Remembering all the beautiful babies that have been lost far too soon, and all the grieving parents wishing they could hold them again. I hold you all in my heart and in my thoughts today.

This is something I've read and re-read lately, because since I got pregnant again, Gabriel has been more firmly on my mind. Reliving his pregnancy, reliving his birth, trying to remember the beautiful moments and not just the scary ones. Now that more people are learning of my pregnancy, people who don't know about Gabriel or understand the dangerous path I'm walking right now, I find myself reading this again and nodding along.

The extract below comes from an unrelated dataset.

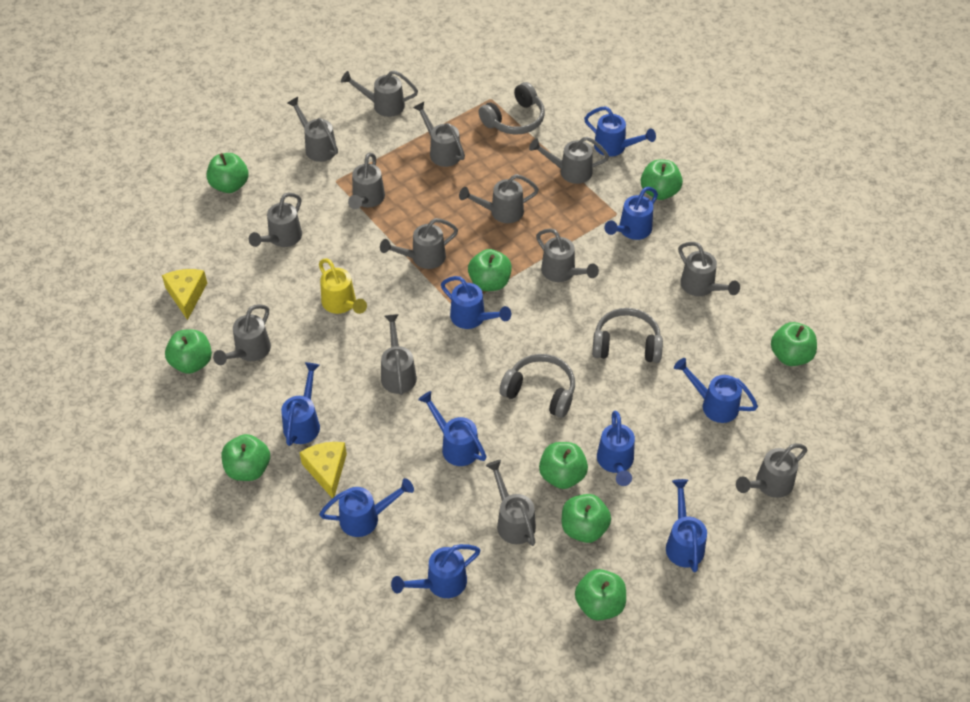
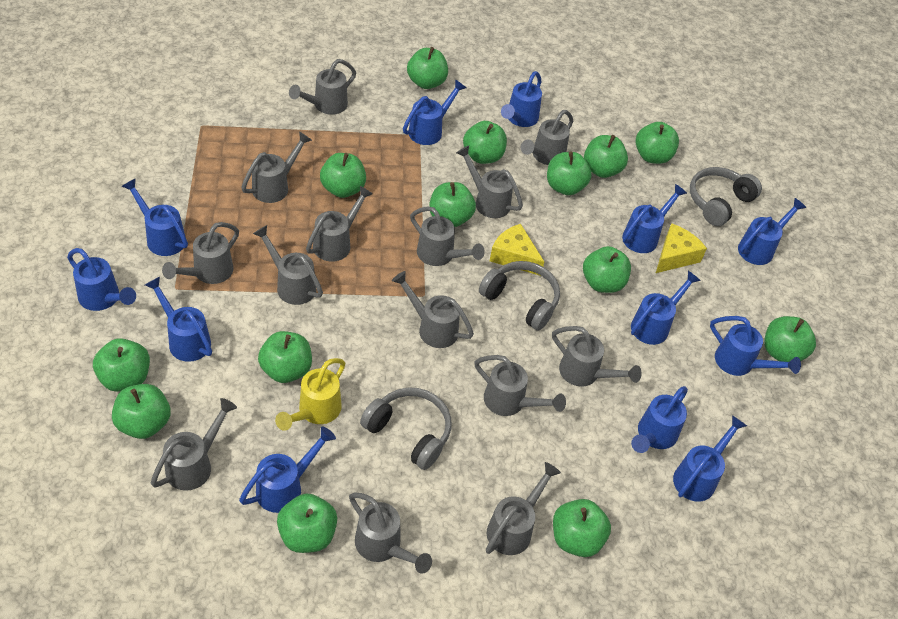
blue watering can: 10 -> 12
green apple: 9 -> 14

It is of course from my dear Elizabeth McCracken and her memoir An Exact Replica of a Figment of My Imagination and if you have never read it - do. A brilliant writer who carries you into her world of loss and grief in a beautiful, honest, funny way. She captured so brilliantly the things I wanted to explain to other people, and I will never forget buying it about two years ago and opening it while I waited for my to-go order and standing in that line simultaneously laughing and crying out loud because this was a kindred soul.

How she speaks of loss and her Pudding here, this is how I feel about Gabriel today:

"I want it, too, the impossible lighter-side book. I will always be a woman whose first child died, and I won't give up either that grievance or the bad jokes of everyday life. I will hold on to both forever. I want a book that acknowledges that life goes on but that death goes on, too, that a person who is dead is a long, long story. You move on from it, but the death will never disappear from view. Your friends may say, Time heals all wounds. No, it doesn't, but eventually you'll feel better. You'll be yourself again. Your child will still be dead. The frivolous parts of your personality, stubborner than you'd imagined, will grow up through the cracks in your soul. The sad lady at the Florida library meant: the lighter side is not that your child has died -- no lighter side to that -- but that the child lived and died in this human realm, with its breathtaking sadness and dumb punch lines and hungry seagulls. That was the good news. She wasn't going to pretend that he hadn't, no matter how the mention of him made people shift and look away.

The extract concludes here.